L'une des questions les plus problématiques concerne le taux de natalité dans les pays en voie de développement: vont-ils continuer à baisser? Selon les estimations les plus récentes de l'ONU, publiées en 2010, ces pays pourraient revenir à un taux de 2,0 enfants par femme. Dans ce cas, la population mondiale atteindra les 10 milliards d'individus et stagnera. Mais il n'y a aucune raison de croire que le taux de natalité se comportera de la sorte – personne n'a jamais observé comme tendance humaine fondamentale un joli et arithmétiquement stable 2,1 enfants par couple.

Au contraire, les gens ont tendance soit à avoir un nombre d'enfants énorme (comme ce fut le cas pendant la grande majorité de l'histoire humaine, et comme c'est encore le cas dans les coins d'Afrique les plus pauvres et les plus ravagés par la guerre), soit à en avoir trop peu.
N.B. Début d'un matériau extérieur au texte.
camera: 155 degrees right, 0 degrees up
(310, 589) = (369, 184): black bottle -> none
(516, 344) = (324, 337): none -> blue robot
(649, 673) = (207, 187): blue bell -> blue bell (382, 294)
Nous savons comment éponger une démographie excessive – il suffit d'éduquer les filles. Mais l'autre problème demeure bien plus insoluble: personne n'a encore réussi à stimuler la fécondité dans les pays où elle  implose.
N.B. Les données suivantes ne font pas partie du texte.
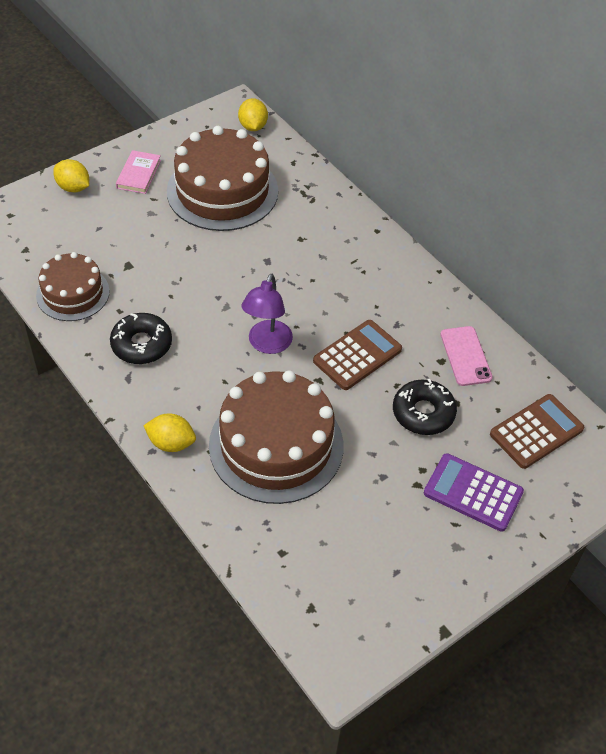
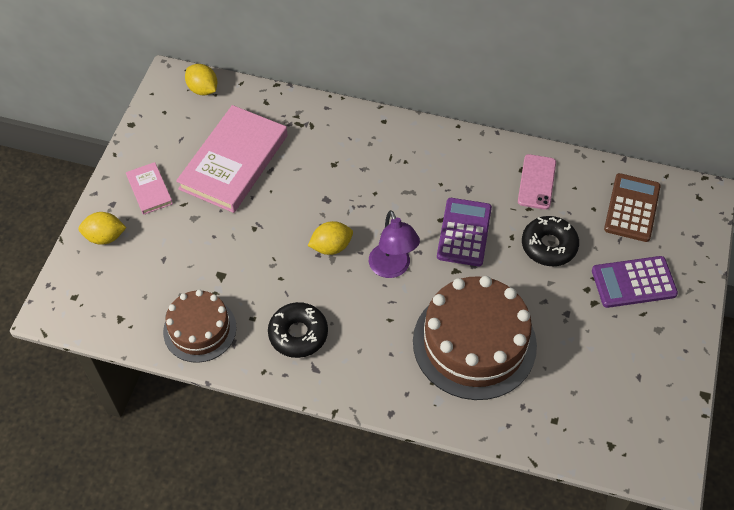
camera: 35 degrees left, 5 degrees up
(171, 443) = (399, 397): yellow lemon -> yellow lemon (331, 247)
(222, 191) = (234, 162): brown cake -> pink book
(357, 355) = (464, 232): brown calculator -> purple calculator
(465, 356) = (537, 182): pink phone -> pink phone turned 60 degrees clockwise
Singapour encourage la fécondité de ses habitant depuis bientôt trente ans, avec des incitations financières pouvant aller jusqu'à 13.500 euros par enfant. Son taux de natalité? Il s’essouffle à un tout petit 1,2. Quand la Suède s'est mise à offrir aux parents un généreux soutien, le taux de natalité a explosé, pour recommencer à dégringoler et après des années de fluctuations, il stagne aujourd'hui aux alentours de 1,9 – ce qui est très haut pour l'Europe, mais toujours en-deçà du seuil de renouvellement des générations.

La raison de cette implacable transition démographique peut être résumée en un seul mot: éducation. La première chose que font les pays quand ils commencent à se développer, c'est éduquer leurs jeunes – en particulier leurs jeunes filles. D'où une augmentation et une amélioration spectaculaires de la main d’œuvre.  Mais cela transforme aussi les bébés en coût professionnel. «Quand les femmes ont davantage de diplômes, elles ont tendance à avoir moins d'enfants», explique William Butz, directeur de recherches au sein de l'IIASA.

Ultra-marathon

Dans les pays développés, les enfants sont devenus un choix de vie que chaque couple adapte à ses préférences personnelles. Et la maximisation de la fécondité fait rarement partie des options envisagées. Avec ma femme, nous sommes un cas d'école. J'ai 46 ans, elle en a 39, et nous avons deux enfants en bas âge. Si nous avons attendu le plus longtemps possible avant de fonder une famille, c'est que nous avons voulu avant tout investir dans nos carrières et, pour le dire franchement, profiter des avantages qu'elles avaient à nous offrir.

Et si nous voulions pondre sur-le-champ un autre rase-moquette, rien ne dit que nos corps vieillissant pourraient nous le permettre. Mais nous n'avons pas du tout l'intention d'essayer. Certes, nous adorons nos petits bouts, mais ils représentent beaucoup de travail et d'effroyables dépenses. Chez nos amis, la situation est identique. Ils ont en général un ou deux enfants et pour eux, l'éventualité d'en avoir trois ou quatre relève de l'ultramarathon ou de la régate transatlantique – ce sont des projets admirables, mais qui nécessitent une obstination sans faille. 

Pour Homo sapiens, une telle attitude pourrait avoir le même effet que l'astéroïde géant des dinosaures. Si l'humanité veut se maintenir, alors les couples à trois ou quatre enfants devront toujours excéder ceux qui choisissent d'en élever qu'un seul, voire zéro. Les 2,0 sur lesquels nous nous sommes décidés, ma femme et moi, représentent un effort honorable, mais nous n'avons pas du tout l'intention de nous surpasser. S'agit-il d'égoïsme ou simplement de rationalité? Je suis persuadé que c'est sur ce genre de décisions que nous jugerons les générations futures. Si, bien sûr, elles voient le jour.